So cue one poor family who came to Discovery Kingdom, mistook it for Great America elsewhere in the Bay, and confused it again for the Six Flags Great America all the way in Illinois when they had purchased their tickets online. That mother was *howling*. I don't recall if she ever calmed down enough to get that fixed.
I worked for Fiesta Texas (San Antonio) the summer of 2005. After seeing the "behind the scenes" with the amount of time rides were down for maintenance and how many injuries for workers and guests alike, my husband and I decided that it was not a place for us to visit. Seeing their current pricing for season passes, the day ticket, parking, and cost of refreshments, they have priced us out of the opportunity to change our minds about visiting.
I wish them well and hope they can turn it around.
I grew up in Arlington and loved going to SF over Texas . My first job was at the park and I had a similar experience. Working there
completely turned me off from visiting the park again. It was the worst job I’ve ever had. Despite employees getting free season passes, I never once visited the park as a guest during or after my employment. Hopefully the merger is able to fix things especially the guest and employee experience.
I was stationed in San Antonio in 2005, I loved it except for the rattle snake that gave me and a few of my battle buddies a headache for 2 days. We went back to the barracks and wasn’t very long when we went to the infirmary for some Advil. I hated that ride!!
I grew up going to fiesta Texas all the time and still go now. $100 for their platinum pass for a year really covers all I need (regular park + parking + water park) and they let me bring in water. I go like 10 times a year (sometimes just popping in an hour or two before closing with no lines) and it’s comparable in price to going to a movie or buying a game/puzzle. Rides are closed sometimes but if you have the pass, at some point certain rides open up. Also a good way to get my steps in, cheaper than the gym membership!
This episode is way longer than 20 seconds. 0:25
I worked at Geauga Lake back when it was owned by Funtime Inc. it's a shame what happened to the area, with both Geauga Lake and SeaWorld, once thriving parks, now completely gone.
I just looked up Geauga Lake, it was first created in 1887.....geez what a waste. That's a piece of history. Destroyed by greed and fools. No respect for what came before them.

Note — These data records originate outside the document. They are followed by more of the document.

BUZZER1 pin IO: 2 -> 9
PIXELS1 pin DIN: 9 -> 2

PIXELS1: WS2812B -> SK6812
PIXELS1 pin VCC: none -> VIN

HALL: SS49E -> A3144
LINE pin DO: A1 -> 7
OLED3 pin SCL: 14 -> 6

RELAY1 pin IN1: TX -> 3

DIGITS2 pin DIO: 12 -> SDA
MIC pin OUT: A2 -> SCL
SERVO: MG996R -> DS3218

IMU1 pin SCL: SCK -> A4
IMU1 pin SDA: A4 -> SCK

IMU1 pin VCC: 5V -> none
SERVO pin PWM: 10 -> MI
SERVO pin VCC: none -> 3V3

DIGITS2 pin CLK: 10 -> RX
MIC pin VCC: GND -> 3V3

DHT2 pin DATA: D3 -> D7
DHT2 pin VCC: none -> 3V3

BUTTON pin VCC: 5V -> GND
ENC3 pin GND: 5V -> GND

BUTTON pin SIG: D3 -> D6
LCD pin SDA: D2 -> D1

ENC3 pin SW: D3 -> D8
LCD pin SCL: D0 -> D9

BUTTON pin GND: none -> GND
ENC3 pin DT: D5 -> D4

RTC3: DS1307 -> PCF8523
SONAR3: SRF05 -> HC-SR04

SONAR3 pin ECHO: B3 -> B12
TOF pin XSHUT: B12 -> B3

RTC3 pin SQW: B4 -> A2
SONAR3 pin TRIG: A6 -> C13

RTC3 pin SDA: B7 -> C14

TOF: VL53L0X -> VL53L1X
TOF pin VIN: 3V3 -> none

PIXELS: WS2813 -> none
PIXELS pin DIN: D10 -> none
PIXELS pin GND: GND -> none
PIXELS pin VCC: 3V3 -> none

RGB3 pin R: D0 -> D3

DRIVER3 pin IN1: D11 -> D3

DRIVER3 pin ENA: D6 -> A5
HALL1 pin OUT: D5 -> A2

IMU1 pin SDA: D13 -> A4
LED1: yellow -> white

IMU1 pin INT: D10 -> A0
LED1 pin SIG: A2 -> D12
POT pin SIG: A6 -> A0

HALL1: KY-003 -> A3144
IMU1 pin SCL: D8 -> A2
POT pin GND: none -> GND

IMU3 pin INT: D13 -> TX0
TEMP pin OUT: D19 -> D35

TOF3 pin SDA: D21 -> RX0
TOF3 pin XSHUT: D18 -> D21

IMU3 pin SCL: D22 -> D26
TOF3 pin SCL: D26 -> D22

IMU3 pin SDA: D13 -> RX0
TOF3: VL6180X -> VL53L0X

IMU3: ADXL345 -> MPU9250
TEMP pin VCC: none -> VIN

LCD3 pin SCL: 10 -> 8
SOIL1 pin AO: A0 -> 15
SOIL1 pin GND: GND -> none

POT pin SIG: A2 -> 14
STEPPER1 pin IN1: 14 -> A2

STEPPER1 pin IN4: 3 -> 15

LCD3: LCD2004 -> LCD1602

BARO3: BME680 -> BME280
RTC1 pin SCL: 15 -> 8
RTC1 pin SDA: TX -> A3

I grew up near Geauga lake and loved it up until it closed. It will be truly missed
@@VROOOOOOOOOOOOOOOM My grandparents rode their first roller coaster at Geauga Lake, my parents rode their first coaster at Geauga Lake, I rode my first coaster at Geauga Lake. I was in High School when the park closed for good. Over 100 years of history just gone. While I don't live in the area anymore my parents still do, and locally that park still comes up in conversation from time to time. We all miss it.
I got to go a few times as a kid and loved it. I've wired a few of the houses going up in the area and it's so strange how different it is
@@VROOOOOOOOOOOOOOOMIT WAS BOUGHT AND CLOSED BY CEDAR FAIR AS NOT TO TAKE MONEY FROM THE BABY
CEDAR POINT
GET YOUR FACTS STRAIGHT
Six Flags Astroworld was where I rode my first roller coaster (Excalibur). It broke my heart when I found out it was going to be wiped off the face of the earth for no real reason. When that happened, I started going to Six Flags Fiesta Texas and appreciating it more since it was in my hometown of San Antonio. I even worked there during college a couple of Summers. Now my daughters are becoming fans of it. I really hope they get their act together with this merger so that the parks can stick around a while longer!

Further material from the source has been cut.